Samsung, Micron, SK Hynix, Western Digital and Kioxia are among those suffering. Samsung Electronics is the world’s largest producer of memory chips. On Tuesday the company said operating profit fell 69 percent year-over-year for the October-to-December period.
SK Hynix is expected to report a $661 million Q4 loss this week, according to The Wall Street Journal, which said “companies making other types of semiconductors are also caught up in the downturn” with Intel logging a Q4 loss and issuing guidance indicating “poor market conditions would persist through the first half of the year.”
Memory prices hit a peak during the initial phase of the COVID-19 pandemic, when lockdowns spurred strong demand for tech products, and began slumping in late 2021. “Quarter-on-quarter declines got steeper through the second half of last year, as macroeconomic woes and rising interest rates collided with geopolitical uncertainties due to the Russia-Ukraine war and China’s COVID lockdowns,” WSJ reports.
With demand still tepid, memory prices are expected to continue falling throughout the year, with Techspot describing it as a “freefall.” But “the quarterly drops could narrow or flatten in the second half depending on how soon buyers come back,” WSJ says.
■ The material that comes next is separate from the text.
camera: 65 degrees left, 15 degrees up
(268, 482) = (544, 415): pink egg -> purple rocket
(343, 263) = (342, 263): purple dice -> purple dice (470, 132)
The two main types of memory are DRAM and NAND flash, which in Q4 2022 saw contract prices dropped by roughly 23 percent and 28 percent, respectively, per TrendForce. DRAM allows devices to multitask, and NAND flash memory supplies storage capacity.
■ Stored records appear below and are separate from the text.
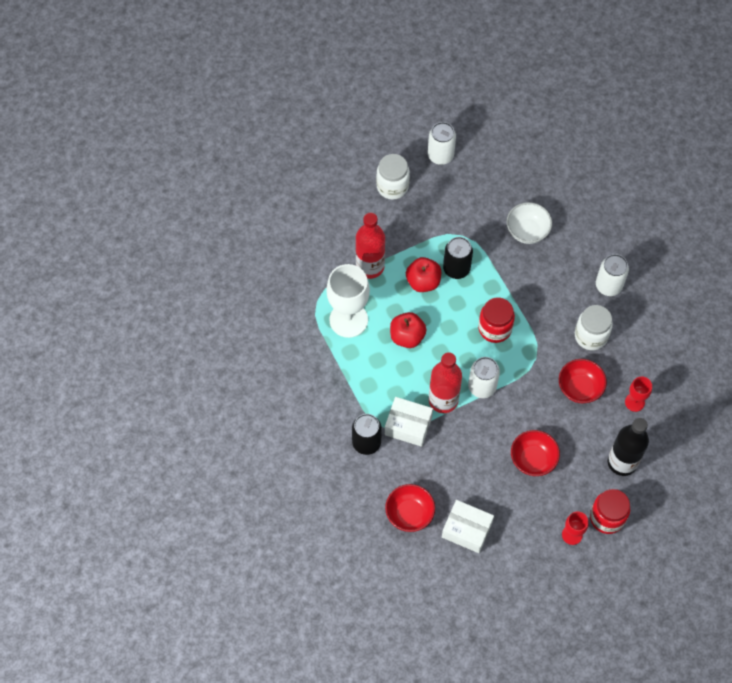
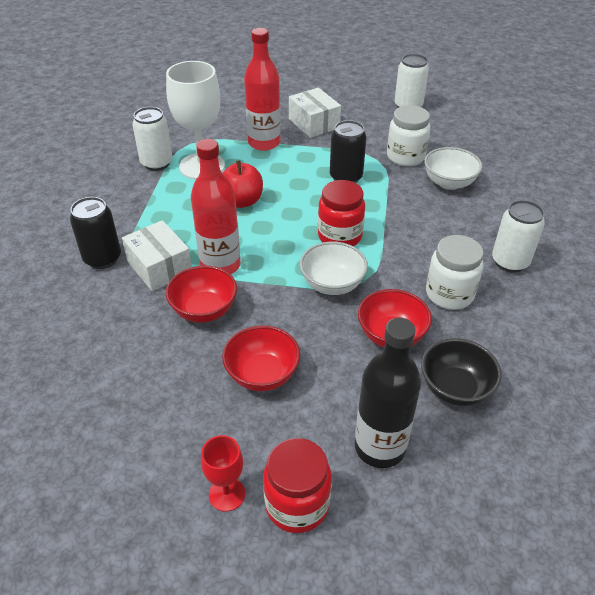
camera: 35 degrees right, 20 degrees down
(392, 186) = (342, 107): white jar -> white jar (405, 157)
(409, 514) = (64, 344): red bowl -> red bowl (204, 310)
(423, 282) = (302, 172): red apple -> none
(467, 530) = (104, 400): white box -> white box (314, 123)
(482, 387) = (274, 275): white can -> white can (157, 163)
(520, 371) = (332, 284): none -> white bowl
(634, 402) = (455, 388): red goblet -> black bowl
Prices of NAND flash could rebound more quickly than DRAM and improve in Q3 because “steeper price falls in recent months had prompted vendors to pursue more aggressive supply cutbacks for 2023,” TrendForce senior VP Avril Wu told WSJ.
Samsung, which produces both, has consistently said it has no plans to constrict supply. On an October earnings call, Samsung semiconductor chief Jinman Han said the company was “not considering any artificial reduction in production for the sake of short-term, supply-demand rebalance.”